The AACC represents more than 1,000 organisations who deliver 70% of government-subsidised agedcare services to 1.3 million Australians, either in their own homes or in communal residential settings.
It includes not-for-profit providers, primarily church and other charity organisations, and a number of private operators, as a new single industry voice delivering quality care for older Australians.
More than 4.1 million Australians, or almost 16% of the population, are currently aged over 65. By 2057, that will rise to 8.8 million, or 22% of the population, and by 2097 it will reach 12.8 million people, or one in four Australians.
Sean Rooney is the CEO of Leading Aged Services Australia (LASA) and Patricia Sparrow is the CEO of Aged & Community Services Australia (ACSA).
Types of government-subsidised aged care
Broadly speaking, Australians access government-subsidised aged care services in three different settings:
- Own home – for people with low care needs (Commonwealth Home Support Program CHSP) – 840,000 people.
- Own home – for people with greater care needs (Home Care Package Program) – 174,000 people.

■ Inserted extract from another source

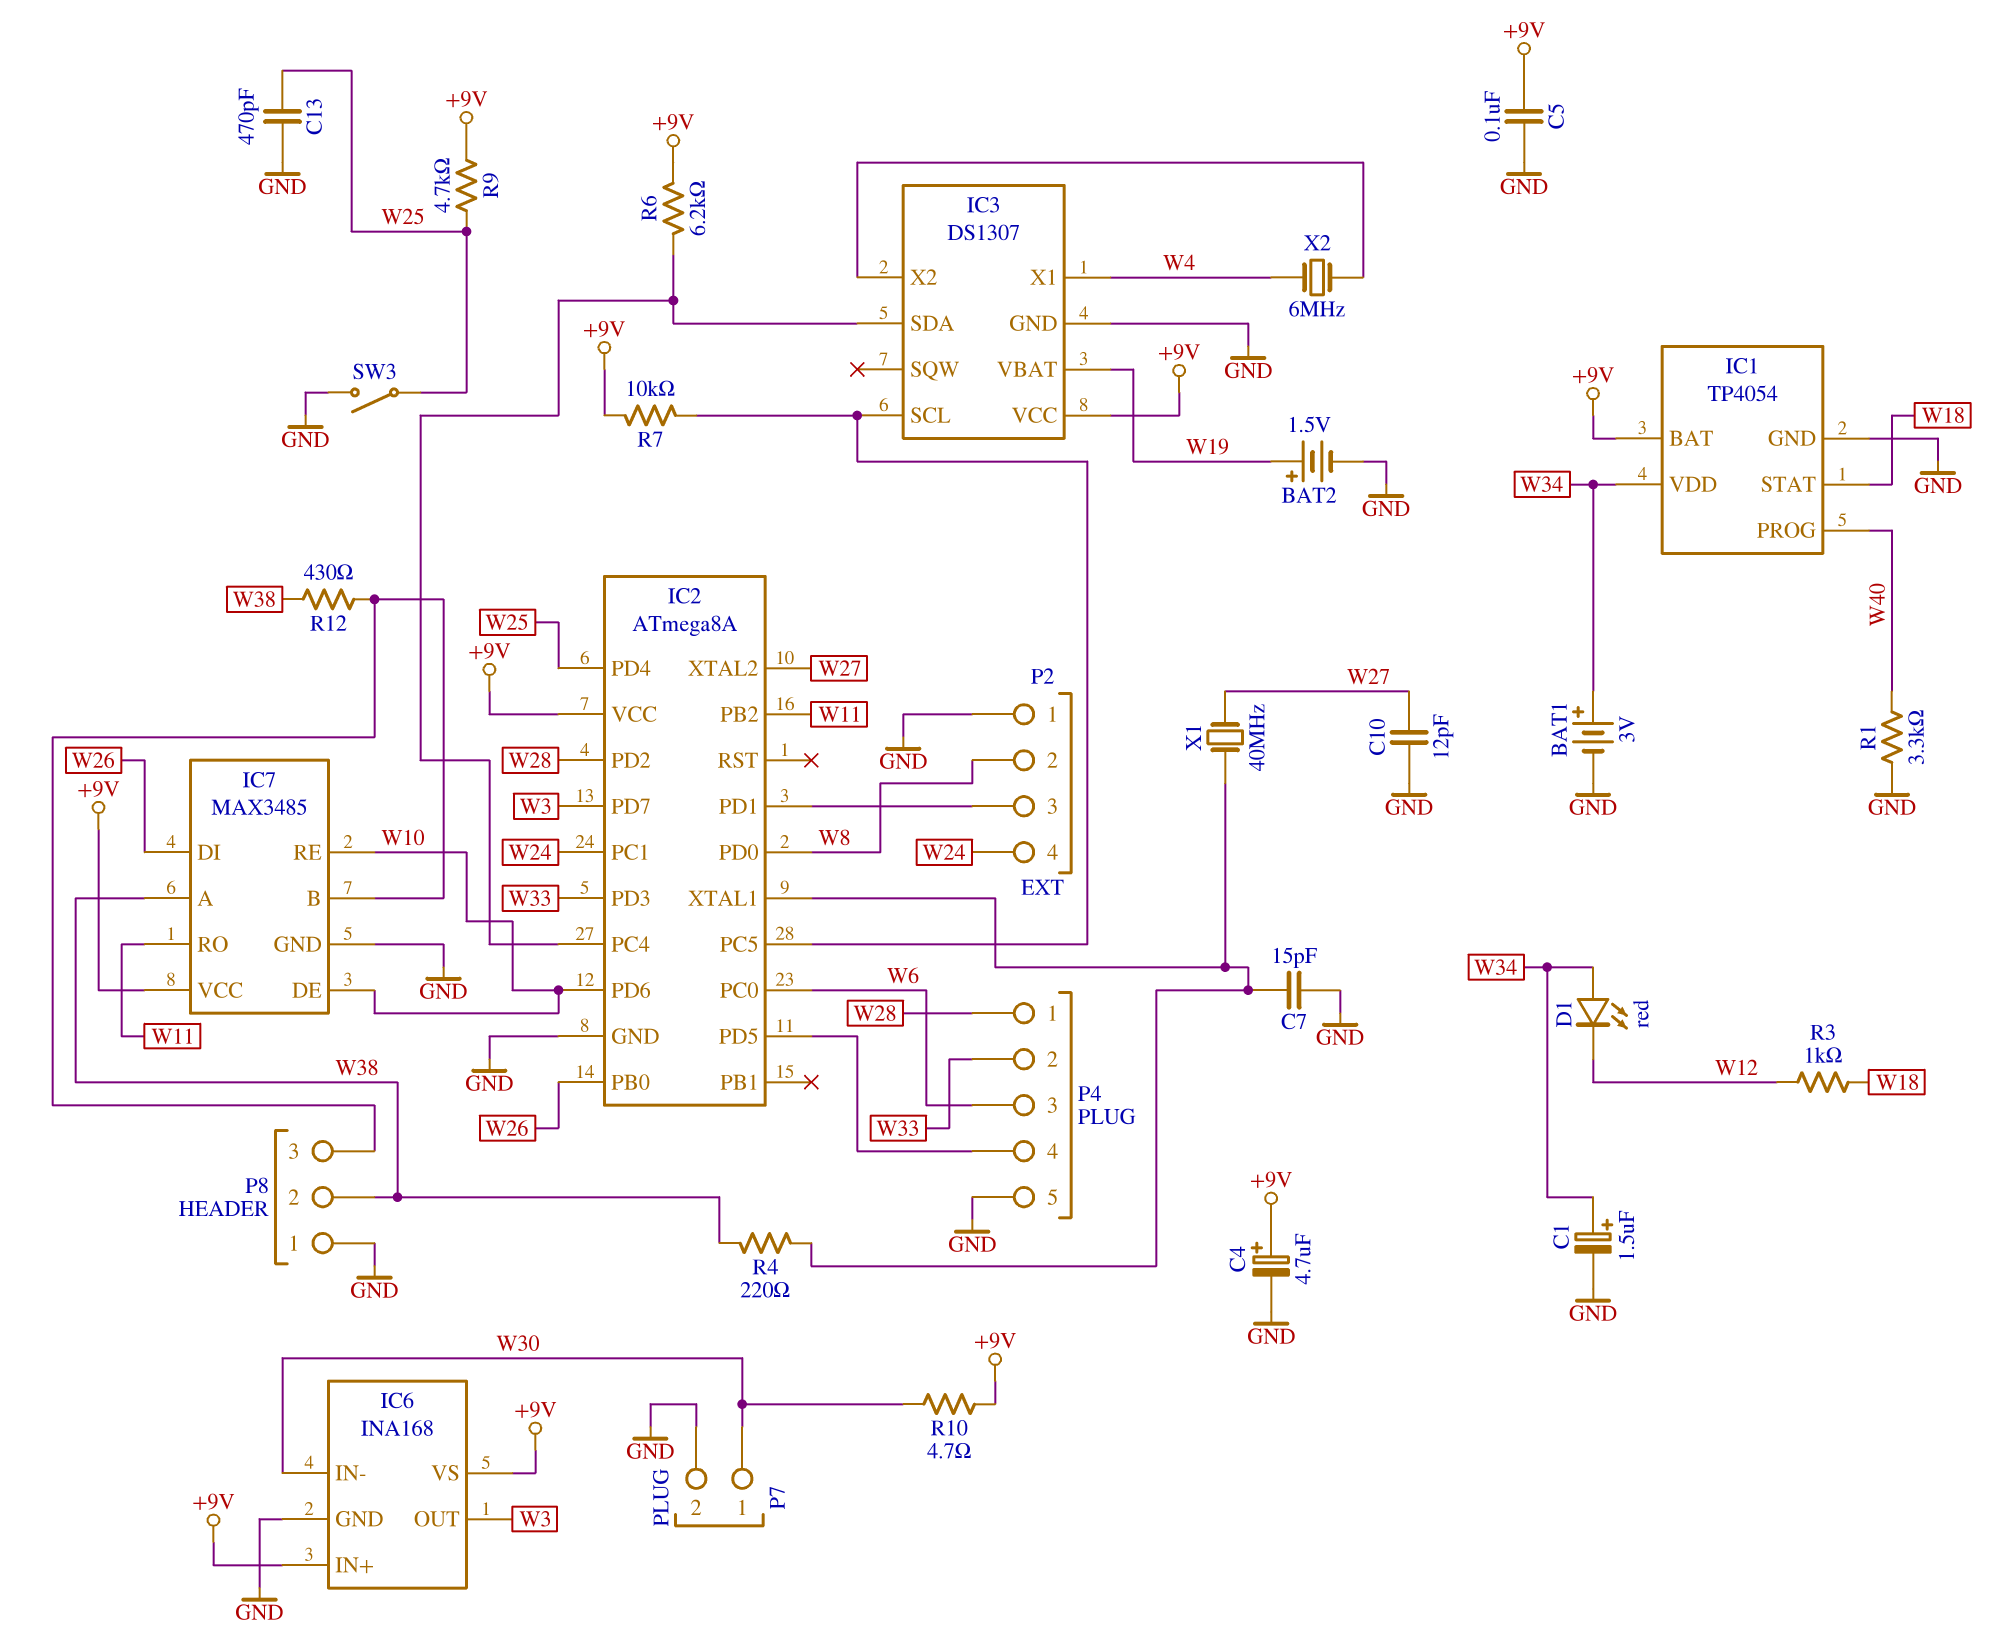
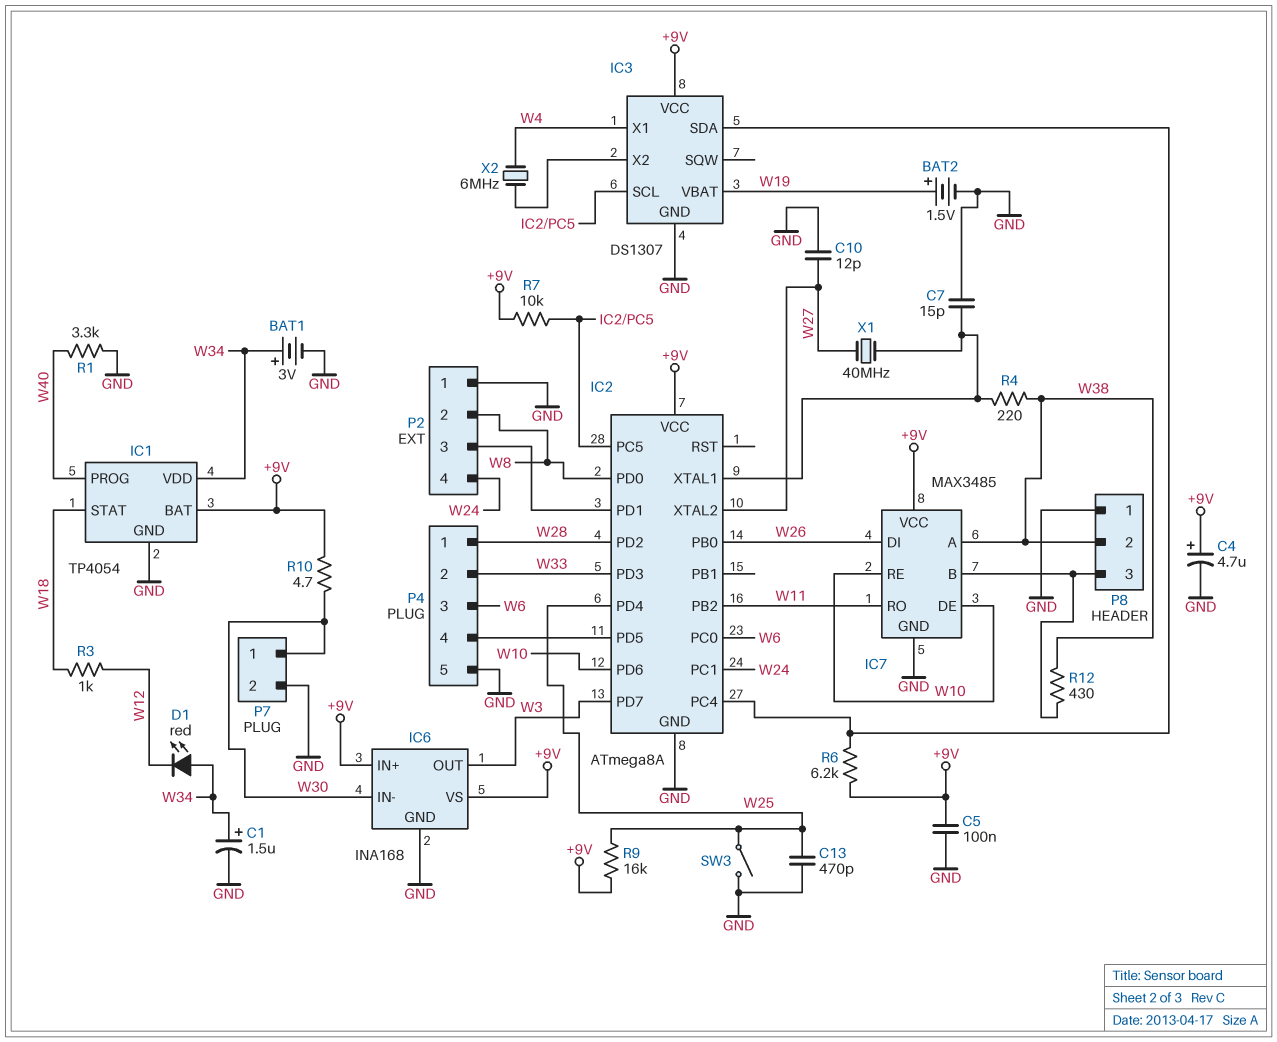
R9: 4.7k (+9V, W25) -> 16k (+9V, W25)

- Communal care homes – where residents generally receive nursing and personal care 24 hours per day, either on a permanent basis or as short-term respite stays (Residential Aged Care Homes) – 244,000 people.
Spending on aged care
- Total expenditure on aged care in Australia in 2019-20 reached about $26 billion. • The Australian Government spent $21 billion, with most of the remainder paid directly by consumers.
- About 16,000 Australians have died while waiting for a home care support package. • An additional 100,000 people are waiting for home support at their approved level – with people in need of the highest-level packages typically waiting at least 12 months.
Communal residential aged care
- Australia’s financing of aged care is highly skewed towards residential aged care, with 6.4% of over 65s in Australia living in these communal homes, compared with an OECD average of 3.6%. • Approximately 63% of all government aged care funding, or $13.5 billion, is spent on communal residential aged care.
- A further 88,000 places will be required in communal Residential Aged Care over the next 10 years, at a cost of $55 billion.
- 78,000 extra workers are needed in the next 10 years to deal with the country’s ageing population.
These figures may explain why the Royal Commission into Aged Care Quality and Safety found that Australians strongly support increased funding to ensure access to high-quality care in the future.